After President Rutherford Hayes took office, his principal monetary opponent — and Nast’s primary target — was Stanley Matthews, Ohio’s junior Senator and fellow Republican. After Hayes appointed Senator John Sherman, another Ohio friend, as Treasury Secretary, the Ohio legislature — with the President’s blessing — chose Matthews as his replacement to serve out the last two years of Sherman’s term. Hayes and Matthews had attended Kenyon College and served in the Civil War together and were also brothers-in-law.

However, Matthews now turned on his close friend and political ally, as well as on his predecessor Sherman, by leading the charge in the Senate for “free” unlimited silver currency and more inflation. Shortly after Congress convened in December 1877, Matthews introduced a resolution that all U.S. bonds could be legally redeemed in 92 cent (412.5 grains) silver dollars.
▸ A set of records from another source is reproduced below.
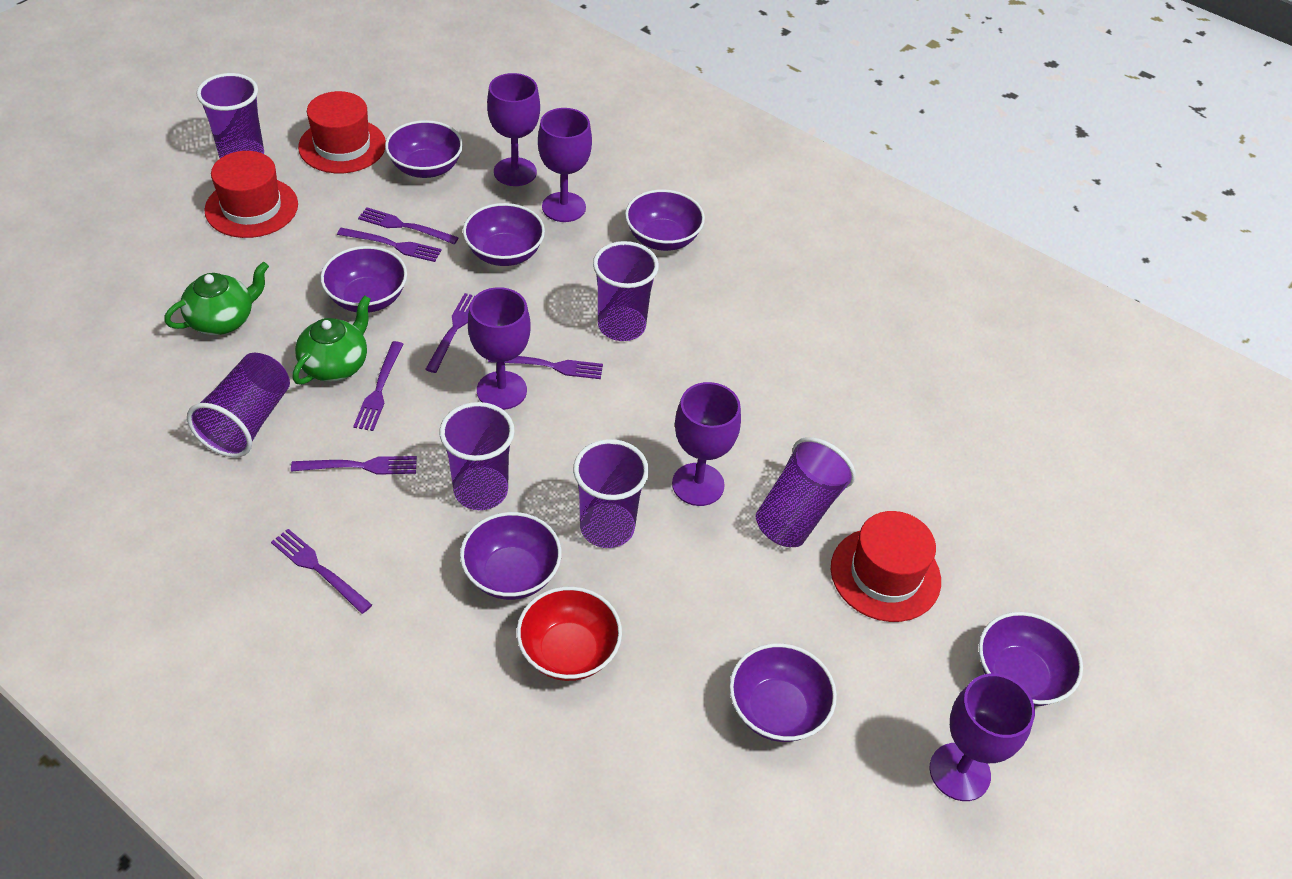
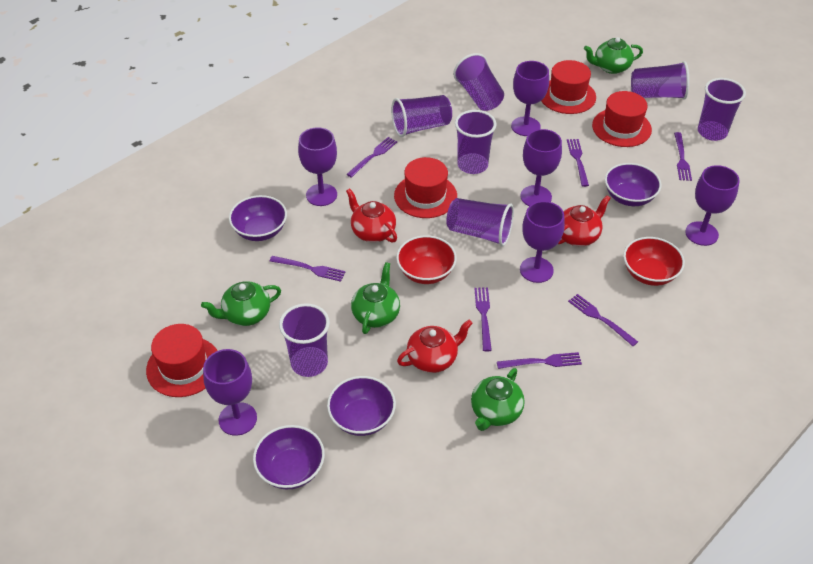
green teapot: 2 -> 4
purple bowl: 7 -> 4
purple cup: 6 -> 7
purple goblet: 5 -> 6
red bowl: 1 -> 2
red hat: 3 -> 4
red teapot: 0 -> 3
Nast focused on Matthews’s full mustache that came down on his round beard. That feature evolved into a jagged animal trap which the artist personalized as Matthews led the legislative battle for free silver. After Congress passed the Matthews Resolution, Uncle Sam’s foot was stuck in it — initially as The First Step Toward National Bankruptcy.
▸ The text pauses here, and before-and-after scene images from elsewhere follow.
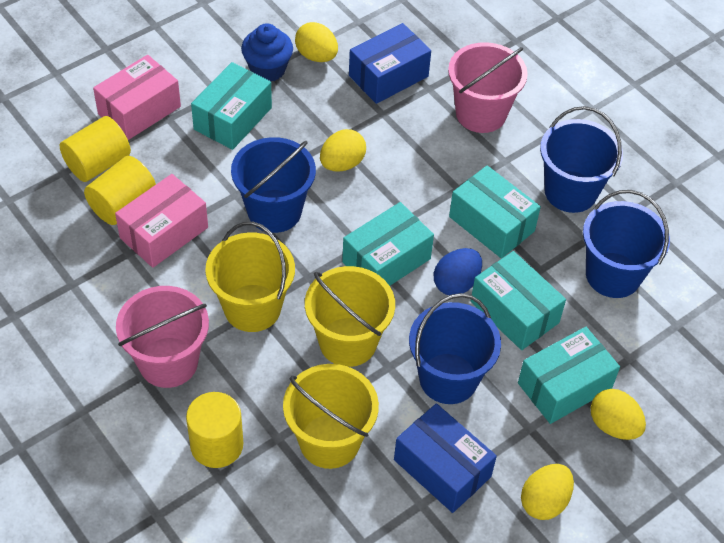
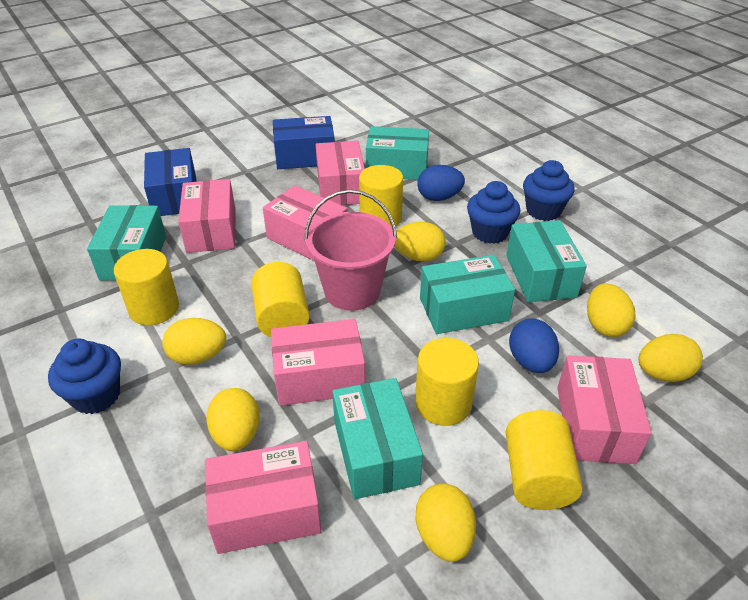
blue bucket: 4 -> 0
blue cupcake: 1 -> 3
blue egg: 1 -> 2
pink box: 2 -> 6
pink bucket: 2 -> 1
yellow bucket: 3 -> 0
yellow cylinder: 3 -> 5
yellow egg: 4 -> 6

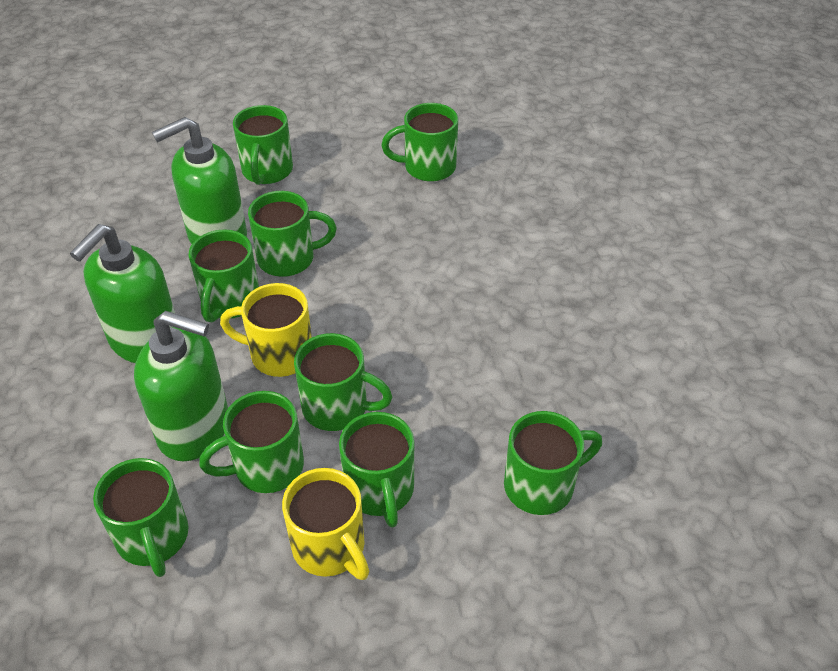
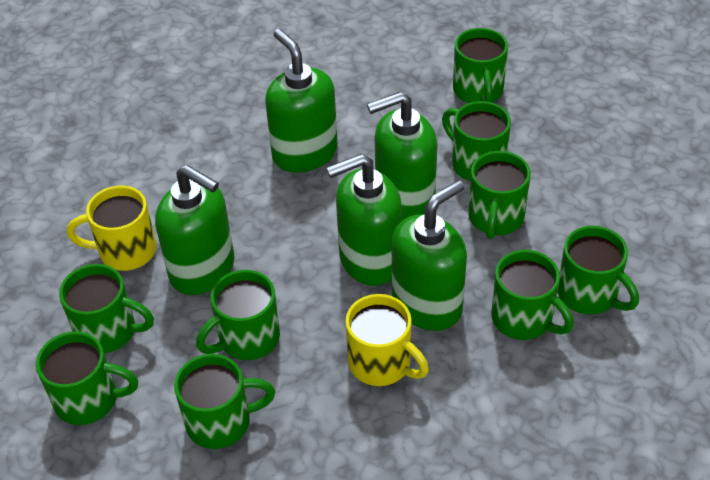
green soap dispenser: 3 -> 5

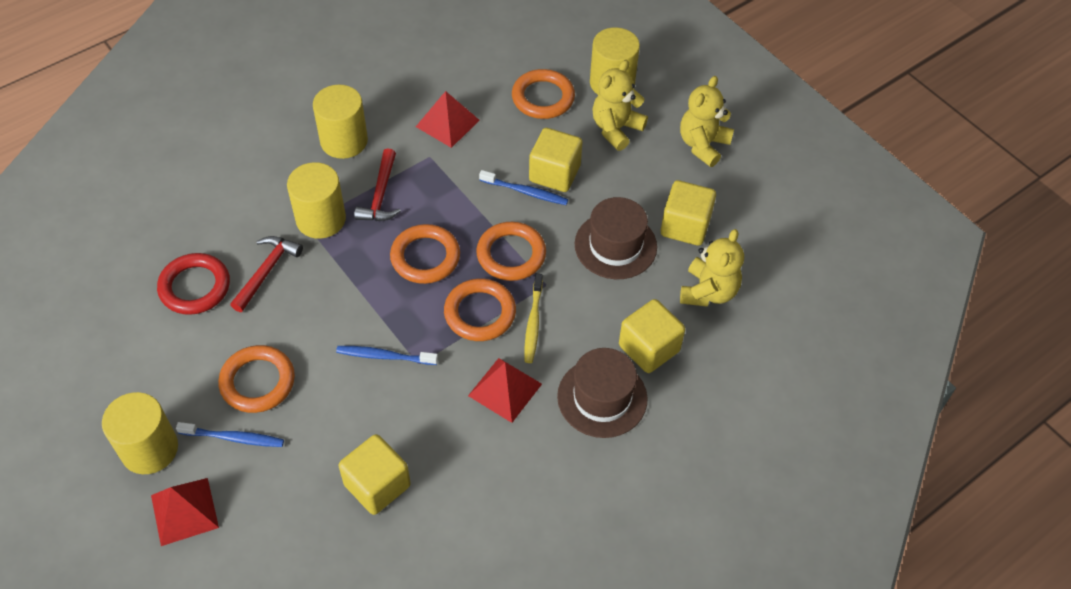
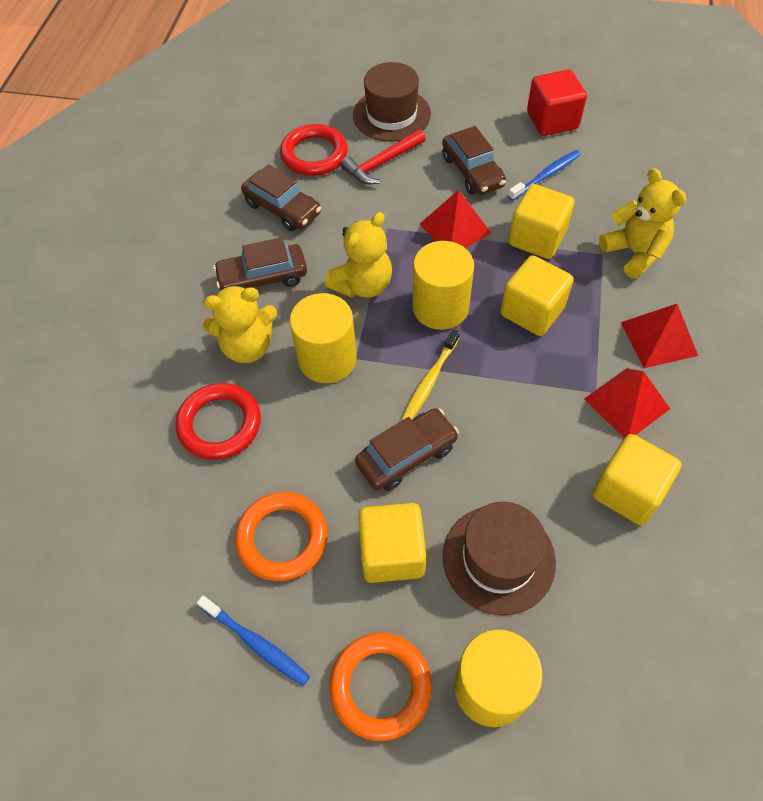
blue toothbrush: 3 -> 2
brown car: 0 -> 4
orange ring: 5 -> 2
red cube: 0 -> 1
red hammer: 2 -> 1
red ring: 1 -> 2
yellow cylinder: 4 -> 3

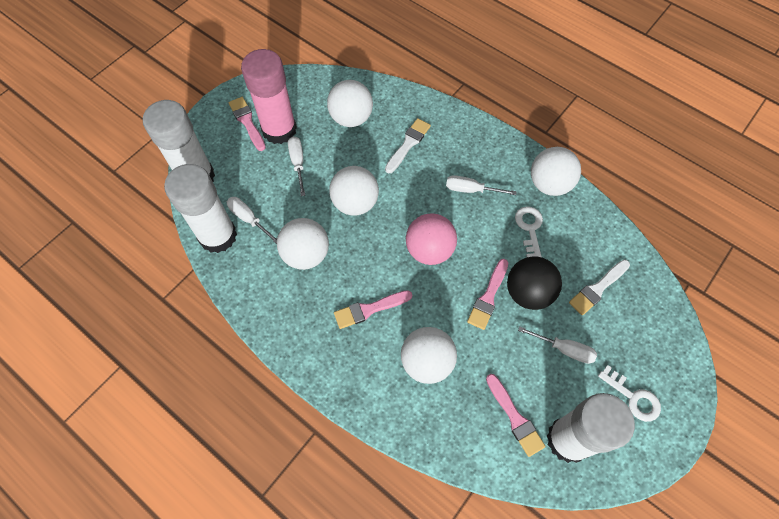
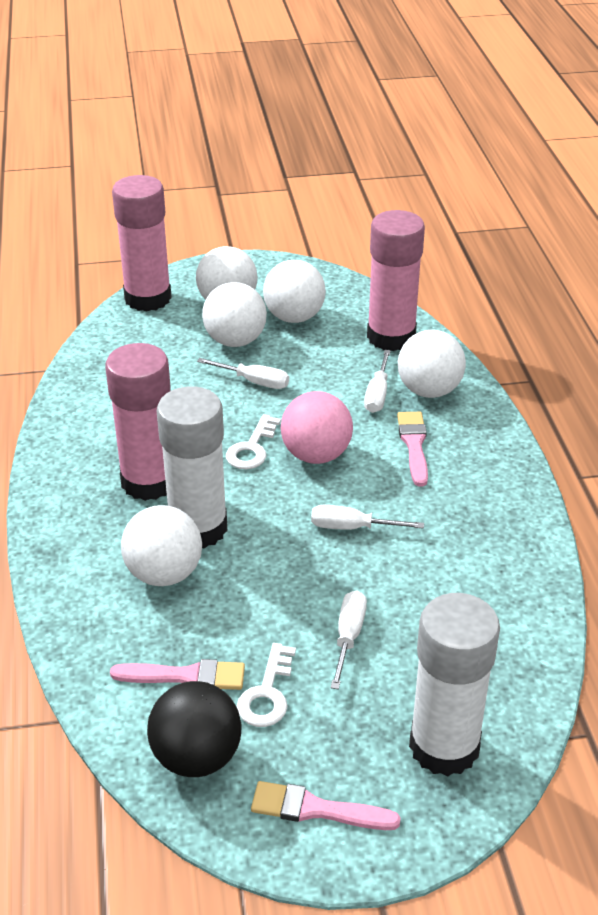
pink brush: 4 -> 3
pink glue stick: 1 -> 3
white brush: 2 -> 0
white glue stick: 3 -> 2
The Matthews Resolution, which Nast printed in full, also contained a tricky but successful political trap. Because it was “concurrent” rather than “joint,” it did not require the President’s signature and could not be vetoed. Nast and all the politicians understood its author’s craftiness in setting his trap. To focus blame as he saw it, the cover cartoon listed the Senatorial yeas and nays.